Für mich stand immer fest, dass ich Schlager singen möchte. Ich bin mit Schlager aufgewachsen, von klein auf lief bei uns zu Hause und in der Metzgerei meiner Eltern immer deutsches Schlagerradio. Man könnte fast sagen, die Schlagerliebe wurde mir in die Wiege gelegt. Also war mir immer klar: Entweder es klappt mit meiner Art Musik oder eben nicht. Seit ich klein war, habe ich stets an mir gearbeitet und bin mittlerweile so dankbar, dass ich immer wieder tolle Menschen auf meinem Weg getroffen habe, die mich bedingungslos in dieser Entscheidung, deutschen Schlager zu machen, unterstützt haben.

Hattest du auch manchmal Zweifel?

Zweifel sind, glaube ich, ganz normal und tauchen natürlich immer mal wieder auf. Jedoch ziehe ich mittlerweile eine große Motivation daraus und freue mich dann über jedes kleine Erfolgserlebnis. Wenn ich dann zum Beispiel ein Konzert spiele und einen riesigen Saal voller Menschen vor mir habe, die alle meine Songs mitsingen, bin ich so dankbar, gerührt und voller Glückseligkeit, dass ich das machen darf, was ich schon immer tun wollte.

Nächstes Jahr ist es zehn Jahre her, dass du bei "DSDS" gewonnen hast. Planst du etwas Besonderes für das Jubiläum?

Es ist wirklich unbeschreiblich schön, dass ich nun seit fast zehn Jahren auf der Bühne stehen und das machen darf, was ich über alles liebe. Für mich ist jede Live-Show, jeder Auftritt wie ein kleines Jubiläum, an dem ich unendlich dankbar darüber bin, jetzt genau auf dieser Bühne stehen zu dürfen.

Wie hat sich "DSDS" in deinen Augen in den zehn Jahren verändert?

Es ist schön, dass es in den letzten Jahren immer mal wieder unterschiedliche Musikstile zu hören gab und die Kandidaten sich in all ihren Facetten präsentieren durften.
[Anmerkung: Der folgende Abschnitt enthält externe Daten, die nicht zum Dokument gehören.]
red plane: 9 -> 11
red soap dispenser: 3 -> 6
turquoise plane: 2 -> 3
Dass zum Beispiel der wunderbare Ramon Roselly auch mit Schlager durchgestartet ist und wir uns nun ab und an auf den großen Schlager-Bühnen begegnen, freut mich sehr.

"Ich finde es wichtig, dass wir Frauen uns gegenseitig bestärken und uns in unserer Einzigartigkeit unterstützen."
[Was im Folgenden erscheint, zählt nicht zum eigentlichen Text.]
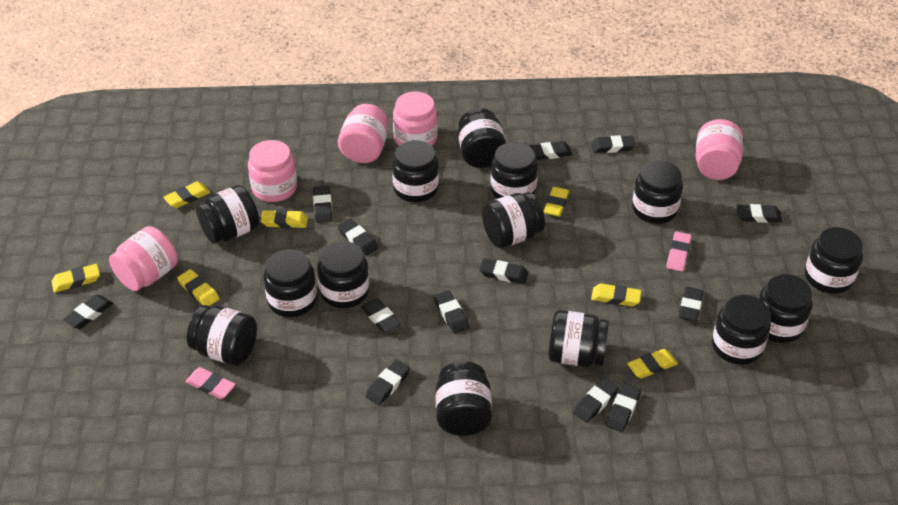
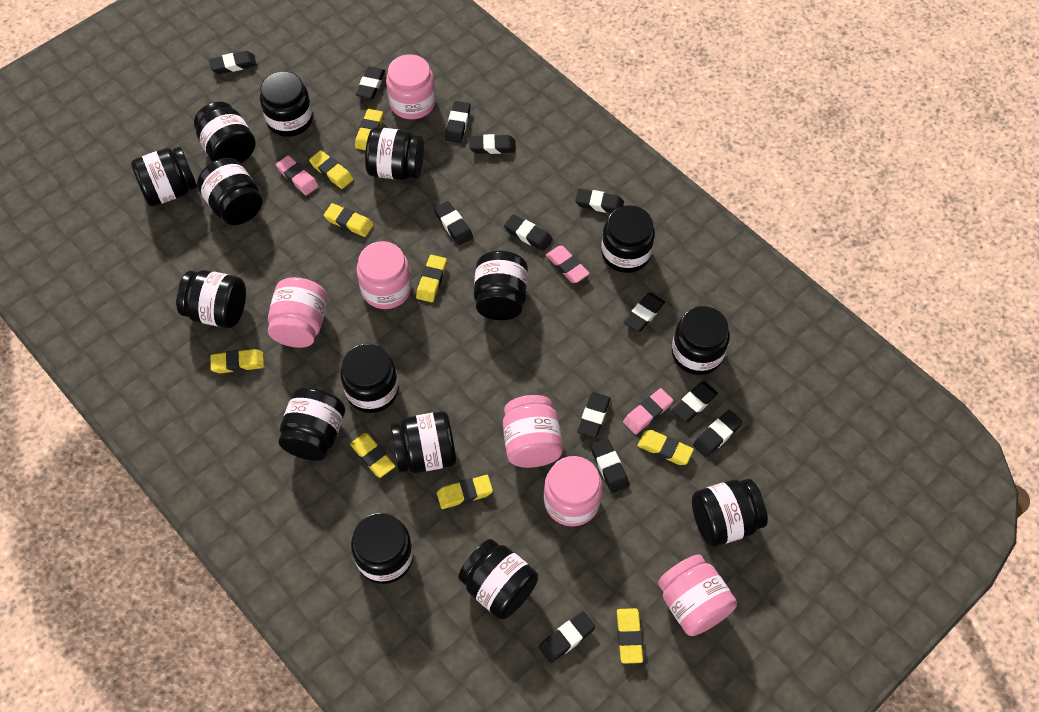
black jar: 14 -> 15
pink eraser: 2 -> 3
pink jar: 5 -> 6
yellow eraser: 7 -> 9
Vor Kurzem feierte deine erste eigene Show Premiere – wird es noch weitere Ausgaben davon geben?

Ich möchte und darf nicht zu viel verraten, aber so viel sei gesagt: Es war mir eine riesige Freude, meine eigene Samstagabend-Show moderieren zu dürfen und wunderbare Gäste zu mir einzuladen. Dass über zwei Millionen Menschen in ihren Wohnzimmern eingeschaltet haben und sich von uns den Abend haben versüßen lassen, macht mich unendlich glücklich. Daher würde ich mich natürlich sehr freuen, wenn es schon ganz bald wieder heißt: "Herzlich Willkommen bei der Beatrice Egli Show."

Beatrice Egli moderierte im April ihre eigene Show.
Beatrice Egli moderierte im April ihre eigene Show.Bild: dpa / Manfred Vogel

Vanessa Mai hat in einem Interview gesagt, dass es sie belastet hat, immer mit Helene Fischer verglichen zu werden. Was hast du für Erfahrungen in diesem Zusammenhang gemacht?

"Das Vergleichen ist das Ende des Glücks und der Anfang der Unzufriedenheit", sagt der Philosoph Søren Kierkegaard. Da bin ich ganz bei ihm und aus diesem Grunde gibt es das "Vergleichen" in diesem Sinne gar nicht in meinem Leben. Es gibt genug Platz für viele tolle Schlagerfrauen in unserem Business und ich finde es wichtig, dass wir Frauen uns gegenseitig bestärken und uns in unserer Einzigartigkeit unterstützen. Ich zelebriere da ein klares Mit- und kein Gegeneinander und bin sehr froh, dass ich genau dieses Denken im meinem kompletten Umfeld zu spüren bekomme.